どんな業界でも同じでしょう。「仕事を創り出す」、こんなに難しいことはありません。
ゼネコンで営業をしていてもよくそう思いました。
潤沢な資金を持ち合わせて長期の計画にのせて毎年建物や設備の新築・更新を行えるような大会社には必ずそれを担当する「資財課」と呼ばれるようなセクションがありました。そんな部署と会社ぐるみでの付き合いをして御用聞きのような営業をすれば仕事は必ずやってきます。そんなのも営業でしょう。

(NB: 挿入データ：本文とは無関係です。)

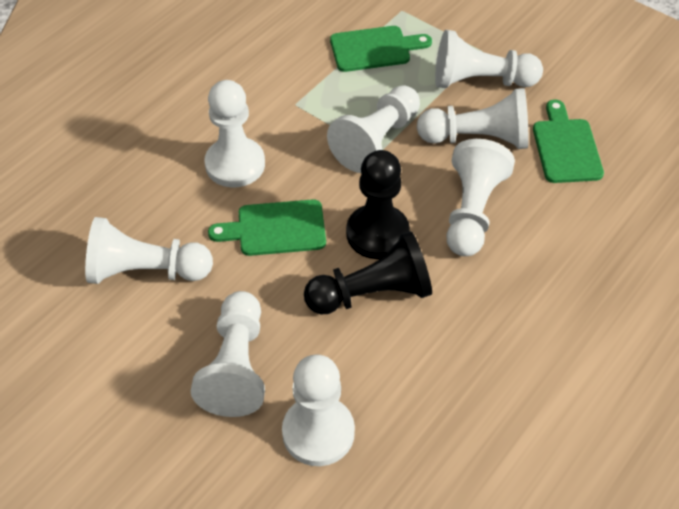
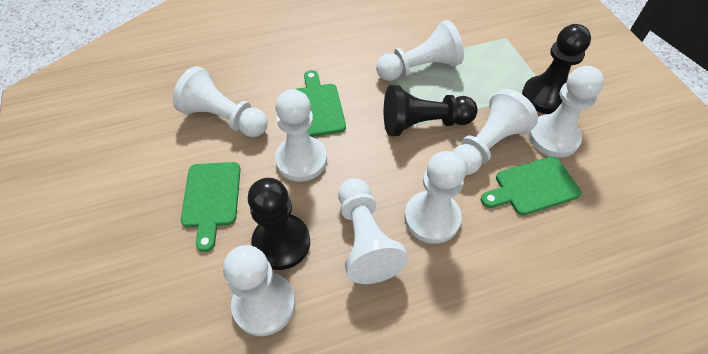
black pawn: 2 -> 3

でも本当の営業は、「無」から「有」を生み出すものだと思ってやってきました。

縁があり私は設計事務所で営業を行うようになりますが、その会社に世話になる前には設計事務所ってのはそんな「無」から「有」を生み出す世界なんだと思っていました。そこは非常に難しく、高度な思想と発想・技術が織りなす世界があるんだろうと思っていました。

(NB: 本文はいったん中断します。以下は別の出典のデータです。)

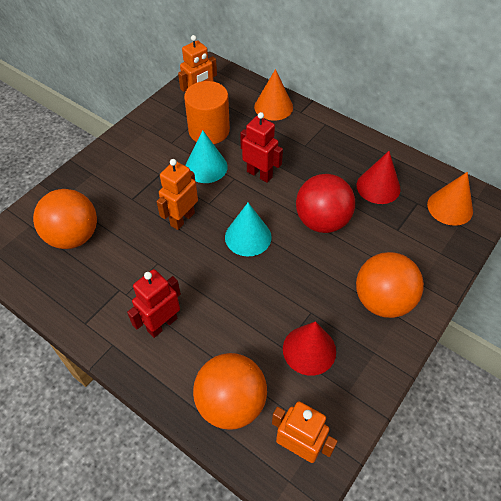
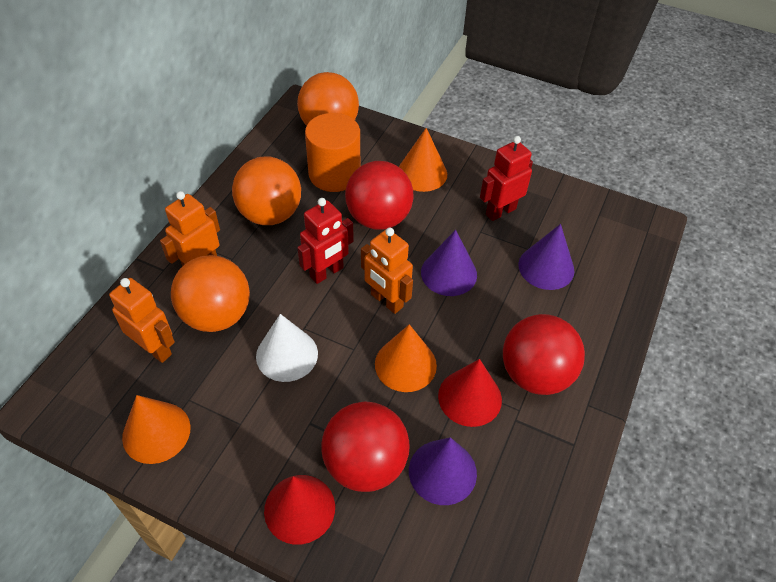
orange cone: 2 -> 3
purple cone: 0 -> 3
red ball: 1 -> 3
turquoise cone: 2 -> 0
white cone: 0 -> 1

全てに共通すると思います。そのスタートに立った人間ってのは何を考えていたのでしょうか。
若き設計者は夢を持って、独学であったり、尊敬する師につき死にもの狂いで修業してきたに違いありません。でも余るほど幸せな生まれで、金の苦労を知る必要のない人間以外、皆、どこかで金の必要性を感じることでしょう。それは当たり前の話です。全てのスタートは金ですから。

仕事としての設計には経営手腕も必要です。ゼネコンの仕事と同じように設計には意匠・構造・設備など分野ごとに分かれ、それらをまとめて一つに仕上げていかなければなりません。ですから個人経営の設計事務所では得意分野以外は協力業者に任せたり、気心の知れた設計仲間との協業で行ったりします。そして大きな設計事務所では各分野の資格を持った専門職をそろえています。

そんな組織を作り上げることは簡単ではありません。
多くの設計事務所は夢と志、勇気を持った若者がスタートさせたようです。いいタイミングだったのです。高度経済成長期の波に乗って数ある仕事をこなしながら、失敗も修業のうちでそのうち誰もが認める設計士となり、時間とともに設計事務所は体を成していくのです。
そして、振り返ってみる時にはそのうちの良いところだけ、苦労をした部分だけを取り上げて美談として残っていくのでしょう。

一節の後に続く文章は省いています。